There’s a smell about this story, and it isn’t bacon, Anna is right about the source and Martin has a point re the drip feed of these types of events.
Whats interesting is the one sided approach of Govt and media to these stories, we all like it or lump it consume halal meat, there would I assume be a large number of the population who object to eating meat slaughtered in this fashion, not only do they not get a say in what is on sale to them but it is not even labelled as such, if you go to a halal or kosher butcher you do it for a reason and you know what your buying, fine but to put it into the food chain unmarked and with no consultation with the still indigineous population is not only pandering to the minority for no good reason I can see but quite frankly taking the p—.

Mudplugger February 2, 2013 at 14:49

One noble MP (Philip Davies, Shipley) made a noisy stand in the Commons a few months ago in an attempt to get all Halal meat prominently labelled, but was roundly ignored by TPTB. Surprised ? At least one out of the 650 has the balls to raise the taboo topic.

Bill Sticker February 2, 2013 at 16:43

How did the prisoners ‘know’ there was ‘Pork DNA’ in their food? Does it go through some kind of sophisticated lab down in the prison kitchens?

What’s the betting the ‘independent agency’ is some kind of advocacy group without a chemistry set to their name? Odds please.

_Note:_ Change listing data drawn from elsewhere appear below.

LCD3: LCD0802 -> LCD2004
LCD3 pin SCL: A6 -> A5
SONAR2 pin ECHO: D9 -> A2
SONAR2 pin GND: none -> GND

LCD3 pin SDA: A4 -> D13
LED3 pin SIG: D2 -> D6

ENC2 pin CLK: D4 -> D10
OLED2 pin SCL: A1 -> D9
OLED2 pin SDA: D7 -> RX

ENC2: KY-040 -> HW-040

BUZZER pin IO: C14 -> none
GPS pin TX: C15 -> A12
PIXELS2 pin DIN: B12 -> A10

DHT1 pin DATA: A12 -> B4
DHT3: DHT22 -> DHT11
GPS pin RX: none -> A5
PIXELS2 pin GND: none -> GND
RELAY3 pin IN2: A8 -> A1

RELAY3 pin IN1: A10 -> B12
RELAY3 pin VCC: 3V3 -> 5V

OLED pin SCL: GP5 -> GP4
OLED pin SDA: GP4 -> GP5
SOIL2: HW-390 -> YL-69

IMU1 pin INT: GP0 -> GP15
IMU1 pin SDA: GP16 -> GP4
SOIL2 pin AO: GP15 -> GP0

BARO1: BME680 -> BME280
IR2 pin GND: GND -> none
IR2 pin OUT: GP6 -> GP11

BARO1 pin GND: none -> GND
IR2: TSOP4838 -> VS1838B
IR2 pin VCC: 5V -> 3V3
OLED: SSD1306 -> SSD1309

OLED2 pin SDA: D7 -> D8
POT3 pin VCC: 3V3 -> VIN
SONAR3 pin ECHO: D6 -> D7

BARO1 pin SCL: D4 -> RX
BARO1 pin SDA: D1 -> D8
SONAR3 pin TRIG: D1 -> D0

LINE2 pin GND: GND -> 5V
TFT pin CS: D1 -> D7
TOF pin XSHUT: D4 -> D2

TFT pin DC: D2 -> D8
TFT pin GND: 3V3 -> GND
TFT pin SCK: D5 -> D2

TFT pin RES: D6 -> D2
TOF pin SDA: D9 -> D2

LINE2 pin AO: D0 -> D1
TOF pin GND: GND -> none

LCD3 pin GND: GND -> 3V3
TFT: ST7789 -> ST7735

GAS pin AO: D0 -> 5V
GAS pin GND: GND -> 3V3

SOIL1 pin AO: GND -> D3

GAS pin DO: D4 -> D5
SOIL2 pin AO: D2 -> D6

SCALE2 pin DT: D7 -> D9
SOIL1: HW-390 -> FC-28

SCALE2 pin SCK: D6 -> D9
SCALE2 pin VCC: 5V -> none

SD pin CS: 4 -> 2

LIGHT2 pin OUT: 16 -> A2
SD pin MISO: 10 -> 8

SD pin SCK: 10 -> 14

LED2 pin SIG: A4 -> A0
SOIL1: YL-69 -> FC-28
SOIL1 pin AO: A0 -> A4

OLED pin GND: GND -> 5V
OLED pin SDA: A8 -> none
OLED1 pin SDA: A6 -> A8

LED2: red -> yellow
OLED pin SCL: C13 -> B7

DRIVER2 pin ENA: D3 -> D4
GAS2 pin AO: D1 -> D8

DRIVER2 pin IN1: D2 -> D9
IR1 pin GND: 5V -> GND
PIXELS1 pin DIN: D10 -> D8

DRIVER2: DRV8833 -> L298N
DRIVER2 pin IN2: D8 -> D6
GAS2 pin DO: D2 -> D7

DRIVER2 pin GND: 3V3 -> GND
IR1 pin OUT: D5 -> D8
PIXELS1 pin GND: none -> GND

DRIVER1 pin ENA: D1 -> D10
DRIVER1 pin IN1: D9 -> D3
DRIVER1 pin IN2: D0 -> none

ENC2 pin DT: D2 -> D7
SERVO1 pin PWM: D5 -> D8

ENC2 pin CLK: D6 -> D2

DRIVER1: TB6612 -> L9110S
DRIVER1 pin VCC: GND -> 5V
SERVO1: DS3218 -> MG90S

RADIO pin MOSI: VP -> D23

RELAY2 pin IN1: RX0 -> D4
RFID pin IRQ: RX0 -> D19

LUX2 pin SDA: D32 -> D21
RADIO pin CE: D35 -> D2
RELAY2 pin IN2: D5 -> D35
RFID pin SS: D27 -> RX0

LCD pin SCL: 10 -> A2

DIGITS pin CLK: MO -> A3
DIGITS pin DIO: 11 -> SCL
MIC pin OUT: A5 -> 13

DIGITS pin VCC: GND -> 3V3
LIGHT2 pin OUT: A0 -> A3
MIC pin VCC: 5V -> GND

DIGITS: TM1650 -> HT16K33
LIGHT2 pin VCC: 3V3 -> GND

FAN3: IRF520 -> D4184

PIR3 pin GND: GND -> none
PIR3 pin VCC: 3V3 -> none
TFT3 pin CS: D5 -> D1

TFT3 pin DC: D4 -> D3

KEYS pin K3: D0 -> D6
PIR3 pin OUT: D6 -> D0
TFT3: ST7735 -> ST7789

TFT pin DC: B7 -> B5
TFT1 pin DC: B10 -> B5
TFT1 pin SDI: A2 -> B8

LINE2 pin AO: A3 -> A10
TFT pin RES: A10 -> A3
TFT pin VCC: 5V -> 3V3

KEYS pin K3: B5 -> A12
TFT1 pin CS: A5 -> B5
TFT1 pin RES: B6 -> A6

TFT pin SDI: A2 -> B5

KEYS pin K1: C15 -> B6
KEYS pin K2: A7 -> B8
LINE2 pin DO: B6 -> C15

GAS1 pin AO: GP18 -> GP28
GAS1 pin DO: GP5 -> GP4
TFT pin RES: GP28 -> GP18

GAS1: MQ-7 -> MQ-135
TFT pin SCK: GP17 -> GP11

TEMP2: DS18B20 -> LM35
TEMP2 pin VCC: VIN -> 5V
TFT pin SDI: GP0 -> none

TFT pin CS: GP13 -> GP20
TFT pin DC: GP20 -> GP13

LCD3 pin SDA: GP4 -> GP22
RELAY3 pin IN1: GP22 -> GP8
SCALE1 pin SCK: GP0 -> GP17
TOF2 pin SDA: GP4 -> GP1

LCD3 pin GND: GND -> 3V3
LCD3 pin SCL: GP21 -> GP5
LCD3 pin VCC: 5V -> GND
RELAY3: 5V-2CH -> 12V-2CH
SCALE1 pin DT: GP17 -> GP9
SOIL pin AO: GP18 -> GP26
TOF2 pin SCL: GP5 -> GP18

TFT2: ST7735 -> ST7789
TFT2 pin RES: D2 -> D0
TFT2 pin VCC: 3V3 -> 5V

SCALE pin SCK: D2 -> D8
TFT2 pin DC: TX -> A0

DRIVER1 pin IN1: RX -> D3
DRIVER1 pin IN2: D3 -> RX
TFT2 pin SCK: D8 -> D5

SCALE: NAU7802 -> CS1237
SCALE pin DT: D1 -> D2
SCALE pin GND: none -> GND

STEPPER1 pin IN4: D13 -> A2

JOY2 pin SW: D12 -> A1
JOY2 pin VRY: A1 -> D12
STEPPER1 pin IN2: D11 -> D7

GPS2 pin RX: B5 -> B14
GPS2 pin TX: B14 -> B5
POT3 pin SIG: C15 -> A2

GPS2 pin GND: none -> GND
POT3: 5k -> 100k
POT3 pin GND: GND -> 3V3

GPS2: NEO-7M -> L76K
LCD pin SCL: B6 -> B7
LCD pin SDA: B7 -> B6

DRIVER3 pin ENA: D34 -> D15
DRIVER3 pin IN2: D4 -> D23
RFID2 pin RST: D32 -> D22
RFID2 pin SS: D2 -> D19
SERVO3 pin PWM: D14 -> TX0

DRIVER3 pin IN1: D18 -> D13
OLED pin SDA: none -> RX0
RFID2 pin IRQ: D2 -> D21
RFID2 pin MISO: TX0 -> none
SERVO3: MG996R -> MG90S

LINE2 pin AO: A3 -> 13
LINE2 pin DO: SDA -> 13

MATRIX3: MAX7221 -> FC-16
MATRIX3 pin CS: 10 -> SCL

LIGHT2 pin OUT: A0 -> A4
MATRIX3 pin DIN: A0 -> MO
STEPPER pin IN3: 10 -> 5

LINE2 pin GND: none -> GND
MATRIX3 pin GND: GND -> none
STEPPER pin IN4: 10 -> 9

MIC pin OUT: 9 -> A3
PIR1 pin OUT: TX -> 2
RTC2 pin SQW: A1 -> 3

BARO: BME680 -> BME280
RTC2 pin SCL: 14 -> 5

Thor2Hammer February 2, 2013 at 18:37

When any person appears in before a Court, they should be ‘invited’ to state whether they wish to be tried under ‘Islamic Law’ and (if it is determined the have offended against the precepts of ‘Sharia’). be subject to the appropriate penalties, administered in an appropriate ‘Islamic’ Country.

Ancient + Tattered Airman February 2, 2013 at 19:13

I agree with Thor2Hammer and we can guess how very few (if any) would avail themselves of the offer!

Ali 'Rum' Baba February 3, 2013 at 15:25

Just wondering – how much halal meat finds its way into the mouths of unwitting infidels

Mudplugger February 3, 2013 at 15:36

We hear today that David Cameron is hosting a dinner at Chequers for the presidents of both Afghanistan and Pakistan.

Wonder if ’3663′ are supplying the pies…….

Mizz Mildred February 4, 2013 at 09:58

It might be that just a minute trace of piggie DNA might find its way into the soup or even the main course. Can you dipstick soup for DNA yet I wonder.